On 1 June 2024, Frutos María donated a sculpture for auction during the first Benin-Africa Solidarity Gala. The event took place in Benidorm for Mensajeros de la Paz del Padre Ángel and the piece was purchased for 7,000 euros.

== Awards ==
Frutos María is the author of the award handed to the winners of the "Importantes" Prize. It is a piece called "Armonía Vertical", or "Vertical Harmony" made of solid forged iron with a welded base, oxidation and patina finish. The piece was exhibited during the 2024 "IMPORTANTES" gala by INFORMACIÓN, held at the Alicante Provincial Government Auditorium (ADDA).

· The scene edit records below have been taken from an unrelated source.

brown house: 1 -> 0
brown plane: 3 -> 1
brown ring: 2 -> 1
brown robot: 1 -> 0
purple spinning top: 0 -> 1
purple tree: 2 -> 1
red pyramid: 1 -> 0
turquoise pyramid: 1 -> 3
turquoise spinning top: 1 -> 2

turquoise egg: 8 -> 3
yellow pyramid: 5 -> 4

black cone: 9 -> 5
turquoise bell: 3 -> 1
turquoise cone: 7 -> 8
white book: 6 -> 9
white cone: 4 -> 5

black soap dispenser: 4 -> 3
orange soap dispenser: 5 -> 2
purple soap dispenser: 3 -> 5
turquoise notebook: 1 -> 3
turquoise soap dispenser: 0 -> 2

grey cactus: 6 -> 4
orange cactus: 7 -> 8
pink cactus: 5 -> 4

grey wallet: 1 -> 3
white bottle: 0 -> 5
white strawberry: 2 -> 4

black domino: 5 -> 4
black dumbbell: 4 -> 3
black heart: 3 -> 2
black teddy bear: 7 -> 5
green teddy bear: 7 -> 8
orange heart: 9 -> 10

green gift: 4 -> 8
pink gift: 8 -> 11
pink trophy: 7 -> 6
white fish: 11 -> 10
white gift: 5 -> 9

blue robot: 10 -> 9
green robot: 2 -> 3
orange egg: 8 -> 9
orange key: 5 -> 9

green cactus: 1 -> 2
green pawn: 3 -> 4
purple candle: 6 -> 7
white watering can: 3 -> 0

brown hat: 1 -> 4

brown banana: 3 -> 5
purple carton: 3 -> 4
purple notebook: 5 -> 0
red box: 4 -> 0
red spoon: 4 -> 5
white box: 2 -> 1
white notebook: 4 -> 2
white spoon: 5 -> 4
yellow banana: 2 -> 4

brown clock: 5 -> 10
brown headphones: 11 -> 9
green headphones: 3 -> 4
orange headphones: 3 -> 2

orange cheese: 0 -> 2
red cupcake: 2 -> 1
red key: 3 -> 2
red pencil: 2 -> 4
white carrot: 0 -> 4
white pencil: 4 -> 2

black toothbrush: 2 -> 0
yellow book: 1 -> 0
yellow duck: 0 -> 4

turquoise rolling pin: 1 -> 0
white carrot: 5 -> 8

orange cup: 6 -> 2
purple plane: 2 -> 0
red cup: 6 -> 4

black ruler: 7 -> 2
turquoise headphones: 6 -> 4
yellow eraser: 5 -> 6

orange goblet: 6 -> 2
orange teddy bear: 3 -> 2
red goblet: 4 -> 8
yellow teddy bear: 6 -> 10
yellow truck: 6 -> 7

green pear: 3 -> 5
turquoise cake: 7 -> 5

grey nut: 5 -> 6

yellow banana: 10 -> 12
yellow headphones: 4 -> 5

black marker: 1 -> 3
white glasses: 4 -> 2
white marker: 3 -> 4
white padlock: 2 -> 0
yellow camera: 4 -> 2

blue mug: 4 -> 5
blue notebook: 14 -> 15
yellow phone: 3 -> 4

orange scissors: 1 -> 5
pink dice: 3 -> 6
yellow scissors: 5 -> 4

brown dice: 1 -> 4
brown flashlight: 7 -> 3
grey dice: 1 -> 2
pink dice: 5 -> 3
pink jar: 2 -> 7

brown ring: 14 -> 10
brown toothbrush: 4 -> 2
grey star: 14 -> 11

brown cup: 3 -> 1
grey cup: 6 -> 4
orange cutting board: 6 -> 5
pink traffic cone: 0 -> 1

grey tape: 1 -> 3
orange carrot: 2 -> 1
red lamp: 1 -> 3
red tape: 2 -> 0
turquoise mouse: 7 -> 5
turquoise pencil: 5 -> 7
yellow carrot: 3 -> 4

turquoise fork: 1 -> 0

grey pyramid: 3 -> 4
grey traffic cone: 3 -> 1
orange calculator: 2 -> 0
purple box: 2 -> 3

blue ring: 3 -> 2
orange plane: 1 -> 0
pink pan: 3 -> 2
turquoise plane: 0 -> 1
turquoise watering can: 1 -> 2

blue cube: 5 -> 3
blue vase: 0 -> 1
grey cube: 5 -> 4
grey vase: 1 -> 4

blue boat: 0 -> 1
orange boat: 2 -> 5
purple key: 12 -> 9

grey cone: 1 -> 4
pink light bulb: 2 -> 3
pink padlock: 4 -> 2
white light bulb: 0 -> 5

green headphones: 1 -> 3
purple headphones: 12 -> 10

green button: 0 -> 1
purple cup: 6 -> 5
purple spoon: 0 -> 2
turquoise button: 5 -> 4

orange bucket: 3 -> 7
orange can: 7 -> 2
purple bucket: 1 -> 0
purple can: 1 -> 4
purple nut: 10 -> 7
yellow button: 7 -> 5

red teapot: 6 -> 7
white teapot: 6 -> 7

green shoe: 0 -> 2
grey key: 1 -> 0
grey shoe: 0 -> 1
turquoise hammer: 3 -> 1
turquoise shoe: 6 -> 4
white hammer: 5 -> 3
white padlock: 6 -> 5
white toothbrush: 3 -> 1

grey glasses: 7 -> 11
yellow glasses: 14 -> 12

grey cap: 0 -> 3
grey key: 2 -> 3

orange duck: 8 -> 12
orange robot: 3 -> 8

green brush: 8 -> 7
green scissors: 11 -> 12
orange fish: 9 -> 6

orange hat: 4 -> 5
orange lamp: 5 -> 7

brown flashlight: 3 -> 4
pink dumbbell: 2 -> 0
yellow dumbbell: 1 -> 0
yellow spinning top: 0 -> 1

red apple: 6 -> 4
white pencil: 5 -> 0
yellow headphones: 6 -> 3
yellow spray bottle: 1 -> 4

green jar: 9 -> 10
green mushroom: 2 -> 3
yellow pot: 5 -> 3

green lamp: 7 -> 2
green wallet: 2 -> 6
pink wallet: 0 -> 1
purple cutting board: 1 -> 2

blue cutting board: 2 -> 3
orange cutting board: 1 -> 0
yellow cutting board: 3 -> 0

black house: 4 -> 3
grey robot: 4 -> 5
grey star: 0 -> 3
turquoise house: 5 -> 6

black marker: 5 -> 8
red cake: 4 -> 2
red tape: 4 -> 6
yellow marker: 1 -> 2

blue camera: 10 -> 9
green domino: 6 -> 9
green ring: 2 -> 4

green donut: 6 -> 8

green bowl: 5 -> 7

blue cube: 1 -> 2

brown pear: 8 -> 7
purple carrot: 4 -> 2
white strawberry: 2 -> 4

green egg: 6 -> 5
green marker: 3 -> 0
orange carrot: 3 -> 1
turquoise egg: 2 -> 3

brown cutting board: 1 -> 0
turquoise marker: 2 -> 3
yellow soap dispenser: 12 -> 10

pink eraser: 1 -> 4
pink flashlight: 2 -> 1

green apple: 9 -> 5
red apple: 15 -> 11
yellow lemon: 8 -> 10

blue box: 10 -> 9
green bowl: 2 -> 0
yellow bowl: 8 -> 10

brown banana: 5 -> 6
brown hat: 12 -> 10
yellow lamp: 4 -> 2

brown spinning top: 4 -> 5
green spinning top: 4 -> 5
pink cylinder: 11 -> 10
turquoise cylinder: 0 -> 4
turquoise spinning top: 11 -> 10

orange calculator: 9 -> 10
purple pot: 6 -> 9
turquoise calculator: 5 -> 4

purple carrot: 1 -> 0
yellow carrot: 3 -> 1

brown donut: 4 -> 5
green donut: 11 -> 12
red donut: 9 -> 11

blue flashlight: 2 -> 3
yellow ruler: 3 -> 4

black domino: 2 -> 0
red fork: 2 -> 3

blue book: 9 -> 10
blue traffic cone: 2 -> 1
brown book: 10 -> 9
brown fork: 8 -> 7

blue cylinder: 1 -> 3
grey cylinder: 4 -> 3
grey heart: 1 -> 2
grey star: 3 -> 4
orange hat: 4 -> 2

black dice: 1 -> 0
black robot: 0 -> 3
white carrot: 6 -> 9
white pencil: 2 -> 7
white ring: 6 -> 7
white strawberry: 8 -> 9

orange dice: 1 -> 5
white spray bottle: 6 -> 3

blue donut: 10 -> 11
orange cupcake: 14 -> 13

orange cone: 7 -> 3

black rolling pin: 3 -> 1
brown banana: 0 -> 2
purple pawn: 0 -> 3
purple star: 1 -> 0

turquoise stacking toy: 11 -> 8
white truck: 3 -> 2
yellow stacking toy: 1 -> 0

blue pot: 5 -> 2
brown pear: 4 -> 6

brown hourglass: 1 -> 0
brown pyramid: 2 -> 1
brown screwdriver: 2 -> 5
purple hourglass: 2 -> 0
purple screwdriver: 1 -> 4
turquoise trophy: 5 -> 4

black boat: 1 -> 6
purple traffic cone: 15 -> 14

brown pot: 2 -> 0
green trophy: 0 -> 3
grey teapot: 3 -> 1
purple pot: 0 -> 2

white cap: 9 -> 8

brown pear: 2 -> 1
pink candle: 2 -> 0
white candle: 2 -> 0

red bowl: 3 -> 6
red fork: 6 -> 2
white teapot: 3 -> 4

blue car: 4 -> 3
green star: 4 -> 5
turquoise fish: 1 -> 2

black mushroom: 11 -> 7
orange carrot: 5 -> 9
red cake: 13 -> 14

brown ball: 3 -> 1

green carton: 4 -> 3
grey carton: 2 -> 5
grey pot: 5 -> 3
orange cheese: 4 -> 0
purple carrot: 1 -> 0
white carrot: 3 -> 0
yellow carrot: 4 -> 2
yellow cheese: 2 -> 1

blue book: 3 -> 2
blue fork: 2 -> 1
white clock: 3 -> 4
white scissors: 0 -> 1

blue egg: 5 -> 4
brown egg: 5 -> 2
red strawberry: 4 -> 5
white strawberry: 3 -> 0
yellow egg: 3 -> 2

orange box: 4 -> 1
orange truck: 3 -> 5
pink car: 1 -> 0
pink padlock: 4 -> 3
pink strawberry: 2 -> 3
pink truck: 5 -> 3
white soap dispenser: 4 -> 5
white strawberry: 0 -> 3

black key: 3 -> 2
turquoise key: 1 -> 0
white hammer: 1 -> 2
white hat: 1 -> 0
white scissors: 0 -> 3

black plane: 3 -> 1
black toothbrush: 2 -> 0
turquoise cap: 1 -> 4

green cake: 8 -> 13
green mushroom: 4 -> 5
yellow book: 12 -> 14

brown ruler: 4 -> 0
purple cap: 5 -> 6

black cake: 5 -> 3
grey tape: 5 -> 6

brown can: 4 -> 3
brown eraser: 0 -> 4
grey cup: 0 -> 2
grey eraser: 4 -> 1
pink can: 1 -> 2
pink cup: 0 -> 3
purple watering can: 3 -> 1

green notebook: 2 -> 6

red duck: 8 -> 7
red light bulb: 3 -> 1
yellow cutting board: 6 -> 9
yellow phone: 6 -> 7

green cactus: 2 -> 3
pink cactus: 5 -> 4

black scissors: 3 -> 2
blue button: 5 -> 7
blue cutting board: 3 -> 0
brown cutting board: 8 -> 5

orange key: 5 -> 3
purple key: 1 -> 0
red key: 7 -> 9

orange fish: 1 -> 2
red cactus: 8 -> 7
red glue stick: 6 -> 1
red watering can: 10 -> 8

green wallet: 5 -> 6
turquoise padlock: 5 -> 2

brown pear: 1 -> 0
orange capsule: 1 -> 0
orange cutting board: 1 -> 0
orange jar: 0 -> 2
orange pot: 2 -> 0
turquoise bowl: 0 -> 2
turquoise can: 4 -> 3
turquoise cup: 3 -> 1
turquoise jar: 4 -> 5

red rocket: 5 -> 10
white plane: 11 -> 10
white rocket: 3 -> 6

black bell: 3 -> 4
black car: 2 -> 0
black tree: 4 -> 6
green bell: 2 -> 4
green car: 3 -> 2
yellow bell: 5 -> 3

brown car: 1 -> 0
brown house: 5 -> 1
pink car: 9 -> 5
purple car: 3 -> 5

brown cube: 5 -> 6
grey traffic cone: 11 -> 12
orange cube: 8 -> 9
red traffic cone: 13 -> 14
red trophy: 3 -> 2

During this 39th edition, the 18 awardees were presented with a Frutos María statuette, a prized artwork that was exhibited in New York City last year. As for the 40th edition of this outstanding gala, the winners will also receive a statuette of the famous sculptor.

== Exhibits ==

=== Solo exhibitions ===

| Year | Title | Place | Location |
|---|---|---|---|
| 2011 | “Hatching of form” | INFORMACIÓN Club | Alicante |
| 2013 | “Hatching of form II” | Former Chapell of the Franciscan Venerable Third Order | Elche (Alicante) |
| 2013 | “Hatching of form III” | Cultura Frax Foundation | Albir (Alicante) |
| 2014 | “Hatching of form IV” | Cultural Centre Jaume i Fluixà | Calpe (Alicante) |
| 2015 | “Hatching of form V” | Cultural Centre of San Juan | San Juan (Alicante) |
| 2015 | “Hatching of form VI” | D. Pedro la Barbera Salon | Villajoyosa (Alicante) |
| 2015 | “Shapes and strength” | Arena Gymnasium | Alicante |
| 2016 | "Painted Architecture" | Museum of Mar y Castillo Fortaleza | Santa Pola (Alicante) |
| 2016 | “Part of my life" | Provincial Council of Alicante | Alicante |
| 2016 | "Renewal of nature" | Foundation Caja Mediterráneo | Orihuela (Alicante) |
| 2017 | "New life" | Santa Pola Cape | Alicante |
| 2018 | “JANO” | Esplanade of the Alicante Museum | Alicante |
| 2019 | “Migrations” | San Lorenzo del Escorial | Madrid |
| 2019 | “Sea of wood” | Santa Bárbara Castle | Alicante |
| 2020 | “Steel and sea wrecks” | Museum of the University of Alicante | Alicante |
| 2021 | "Motivation" | «Eduardo Chicharro» Showroom | Madrid |
| 2021 | "Sobre mi manto" | Diario Información Club | Alicante |
| 2022 | "Creatividad natural" | Mediterráneo Foundation | Alicante |
| 2023 | "Contemporary Art Exhibition" | La Nacional - Spanish Benevolent Society | New York |
| 2023 | "Construcción de la Mirada" | Exhibition Hall "Pablo Serrano" | Madrid |
| 2023 | "Arte Infinito" | Eduardo Chicharro Exhibition Hall | Madrid |
| Permanent Display | "Nature hatching" | FUNDESEM Business School | Alicante |

=== Collective exhibitions ===

| Year | Title | Place | Location |
|---|---|---|---|
| 2008 | “A tres” | Culture Centre of Busot | Busot (Alicante) |
| 2010 | “Exhibition of the work of Ko Kwinkelenberg and Frutos María” | - | Las huertas cape (Alicante) |
| 2015 | “The form for the form” | Cultura Frax Foundation | Albir (Alicante) |
| 2019 | “Open Geometries” | Official College of Surveyors and Technical Architects of Madrid | Madrid |
| 2019 | "Galaxy Space" | Fernández de los Ríos 93 | Madrid |
| 2021 | "More life, more road (COVID-19)" - Salvador Dalí Exhibit | Santana Art Gallery | Madrid |
| 2021 | "Festiarte" - III International Art Fair | Costa del Sol | Avenida del Mar, Marbella |
| 2021 | Collective Exhibition | Espacio Cultural Abierto | Madrid |
| 2022 | "ART FAIM" - 18th Edition of Independent Art Madrid | Fundación Pons Gallery | Madrid |
| 2023 | "Primavera en Madrid" | Espacio Cultural Abierto | Madrid |

==Personal life==
Frutos currently resides in Alicante with his wife of more than 35 years Ana, and their three children, Miguel, Paula and Julián.